Так как мы были друг другу совершенно чужие, чувства наши были чистыми и честными. Никакой стеснительности между нами не было, последние остатки неживотности и цивилизованности были уничтожены квайлюдами и травой, и она орала, стонала и рычала, а я с шумом вдыхал воздух, время от времени взглатывая слюну, с похабнейшим шумом, следует сказать. После многочисленных движений и несколько раз сменив позиции, все время чувствуя друг друга, чувствуя любое, мельчайшее движение, мы наконец кончили вместе, хрипя, надуваясь и дергаясь, как две огромные лягушки. Я глубоко вжал ее живот своим пахом в кровать, в последней конвульсии, и там, невидимо, в нее, в глубь ее внутренностей, брызнула моя сперма…

Очнувшись через мгновение, я увидел экран ТВ и рожу Рода Стюарта. Рожа мистера Стюарта напоминала оголенный, стоячий хуй, по которому, содрогающемуся, течет вниз сперма. Я захохотал.

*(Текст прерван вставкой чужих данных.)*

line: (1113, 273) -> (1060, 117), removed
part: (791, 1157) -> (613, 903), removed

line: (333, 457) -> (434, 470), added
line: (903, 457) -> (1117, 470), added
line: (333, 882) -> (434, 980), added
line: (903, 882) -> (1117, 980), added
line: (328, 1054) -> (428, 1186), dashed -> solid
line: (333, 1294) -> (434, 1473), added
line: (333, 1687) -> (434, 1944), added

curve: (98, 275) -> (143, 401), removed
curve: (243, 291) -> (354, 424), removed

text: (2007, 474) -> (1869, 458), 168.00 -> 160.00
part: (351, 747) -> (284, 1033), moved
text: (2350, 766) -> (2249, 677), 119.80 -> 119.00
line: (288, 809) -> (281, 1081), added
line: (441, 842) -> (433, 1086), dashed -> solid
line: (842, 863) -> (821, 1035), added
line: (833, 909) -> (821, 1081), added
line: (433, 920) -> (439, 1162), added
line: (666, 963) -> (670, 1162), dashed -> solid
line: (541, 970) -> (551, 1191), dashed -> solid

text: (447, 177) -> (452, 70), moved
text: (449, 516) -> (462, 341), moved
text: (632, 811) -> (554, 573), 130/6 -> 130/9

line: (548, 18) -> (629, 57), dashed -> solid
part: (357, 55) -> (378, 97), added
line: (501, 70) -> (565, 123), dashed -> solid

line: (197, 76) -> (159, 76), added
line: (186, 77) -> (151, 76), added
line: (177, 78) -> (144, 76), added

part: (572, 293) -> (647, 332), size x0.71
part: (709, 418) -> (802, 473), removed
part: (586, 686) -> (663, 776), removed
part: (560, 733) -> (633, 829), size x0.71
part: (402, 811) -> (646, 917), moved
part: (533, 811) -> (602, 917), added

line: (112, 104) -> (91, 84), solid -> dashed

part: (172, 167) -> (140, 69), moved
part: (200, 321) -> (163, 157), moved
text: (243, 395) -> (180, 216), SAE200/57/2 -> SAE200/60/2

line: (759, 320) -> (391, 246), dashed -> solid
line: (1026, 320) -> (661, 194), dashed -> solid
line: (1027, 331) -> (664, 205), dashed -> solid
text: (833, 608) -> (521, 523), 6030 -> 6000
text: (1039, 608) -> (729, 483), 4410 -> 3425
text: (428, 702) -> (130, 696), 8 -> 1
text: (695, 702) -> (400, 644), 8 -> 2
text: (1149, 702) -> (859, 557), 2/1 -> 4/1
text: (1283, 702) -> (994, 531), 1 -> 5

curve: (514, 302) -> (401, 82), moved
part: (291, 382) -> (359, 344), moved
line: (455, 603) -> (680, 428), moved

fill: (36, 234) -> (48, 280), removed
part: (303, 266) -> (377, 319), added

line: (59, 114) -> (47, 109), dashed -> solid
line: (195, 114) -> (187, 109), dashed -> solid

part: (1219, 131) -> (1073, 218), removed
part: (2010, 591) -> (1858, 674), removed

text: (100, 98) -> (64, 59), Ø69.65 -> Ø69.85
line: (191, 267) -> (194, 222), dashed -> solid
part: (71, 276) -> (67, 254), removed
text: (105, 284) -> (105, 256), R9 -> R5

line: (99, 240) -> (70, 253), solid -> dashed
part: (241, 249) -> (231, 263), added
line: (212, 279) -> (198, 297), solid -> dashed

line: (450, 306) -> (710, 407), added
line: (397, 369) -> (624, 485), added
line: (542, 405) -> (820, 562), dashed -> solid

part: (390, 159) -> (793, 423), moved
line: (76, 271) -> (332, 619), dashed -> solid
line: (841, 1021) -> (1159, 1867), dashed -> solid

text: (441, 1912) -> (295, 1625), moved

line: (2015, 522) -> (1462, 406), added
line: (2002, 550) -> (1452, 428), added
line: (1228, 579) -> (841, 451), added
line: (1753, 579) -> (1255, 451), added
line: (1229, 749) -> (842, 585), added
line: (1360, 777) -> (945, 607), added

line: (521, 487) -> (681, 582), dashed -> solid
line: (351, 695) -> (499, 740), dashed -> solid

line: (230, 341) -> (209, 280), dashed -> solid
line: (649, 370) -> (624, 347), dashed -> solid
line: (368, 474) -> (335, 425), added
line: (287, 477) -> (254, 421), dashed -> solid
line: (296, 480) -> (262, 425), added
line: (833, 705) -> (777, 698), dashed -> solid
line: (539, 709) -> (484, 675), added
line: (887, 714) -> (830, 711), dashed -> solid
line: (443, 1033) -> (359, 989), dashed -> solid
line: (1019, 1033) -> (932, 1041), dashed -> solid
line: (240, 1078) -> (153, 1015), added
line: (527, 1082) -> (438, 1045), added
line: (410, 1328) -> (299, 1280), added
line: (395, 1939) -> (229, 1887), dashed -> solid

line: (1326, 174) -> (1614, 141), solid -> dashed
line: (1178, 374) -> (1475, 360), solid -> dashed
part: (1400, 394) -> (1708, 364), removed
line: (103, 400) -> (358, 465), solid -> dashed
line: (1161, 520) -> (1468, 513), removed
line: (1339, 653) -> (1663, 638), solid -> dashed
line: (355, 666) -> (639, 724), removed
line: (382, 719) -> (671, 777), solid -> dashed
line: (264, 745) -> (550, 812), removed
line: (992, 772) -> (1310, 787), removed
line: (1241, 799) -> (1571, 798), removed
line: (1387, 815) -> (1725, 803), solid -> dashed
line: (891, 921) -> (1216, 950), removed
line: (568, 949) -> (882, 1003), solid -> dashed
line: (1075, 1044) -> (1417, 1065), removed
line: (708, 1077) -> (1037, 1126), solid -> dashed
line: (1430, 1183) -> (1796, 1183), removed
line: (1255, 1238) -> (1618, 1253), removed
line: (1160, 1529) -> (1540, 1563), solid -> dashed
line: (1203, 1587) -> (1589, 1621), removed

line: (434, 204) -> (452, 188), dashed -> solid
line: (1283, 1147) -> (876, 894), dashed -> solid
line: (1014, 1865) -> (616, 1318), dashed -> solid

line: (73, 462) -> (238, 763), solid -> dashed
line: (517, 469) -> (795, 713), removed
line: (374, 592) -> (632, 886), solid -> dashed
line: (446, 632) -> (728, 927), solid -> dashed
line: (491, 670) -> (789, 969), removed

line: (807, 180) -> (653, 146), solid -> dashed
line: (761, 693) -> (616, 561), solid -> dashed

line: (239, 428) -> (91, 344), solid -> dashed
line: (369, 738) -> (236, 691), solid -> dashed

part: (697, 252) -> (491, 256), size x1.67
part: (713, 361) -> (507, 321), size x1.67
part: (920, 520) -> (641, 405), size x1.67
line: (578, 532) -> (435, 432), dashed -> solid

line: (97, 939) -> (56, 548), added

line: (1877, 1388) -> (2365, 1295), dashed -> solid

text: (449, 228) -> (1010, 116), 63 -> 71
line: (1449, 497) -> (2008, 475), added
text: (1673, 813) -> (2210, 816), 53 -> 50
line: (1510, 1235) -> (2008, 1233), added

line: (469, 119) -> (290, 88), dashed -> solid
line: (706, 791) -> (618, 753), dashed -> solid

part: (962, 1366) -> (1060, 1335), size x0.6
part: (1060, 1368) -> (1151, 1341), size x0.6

– Что? – спросила она, высвобождая себя из-под меня, осторожно, нежно и благодарно.

– Род Стюарт похож на член, – сказал я.

Она заглянула в ТВ, стоящий в изножье кровати.

– Да, ты прав, – расхохоталась она. – Стюарт очень сексуален.

– Похабно сексуален, – добавил я. – Мужчина и женщина одновременно. Старая блядь с хуем.

Она, хохоча, встала и пошла в ванную комнату. Через несколько минут она вернулась оттуда, завернутая в красное кимоно, с полотенцем, от которого исходил пар.

– Дай мне твой член, – потребовала она, улыбаясь.

Я послушно повернулся и подставил ей член.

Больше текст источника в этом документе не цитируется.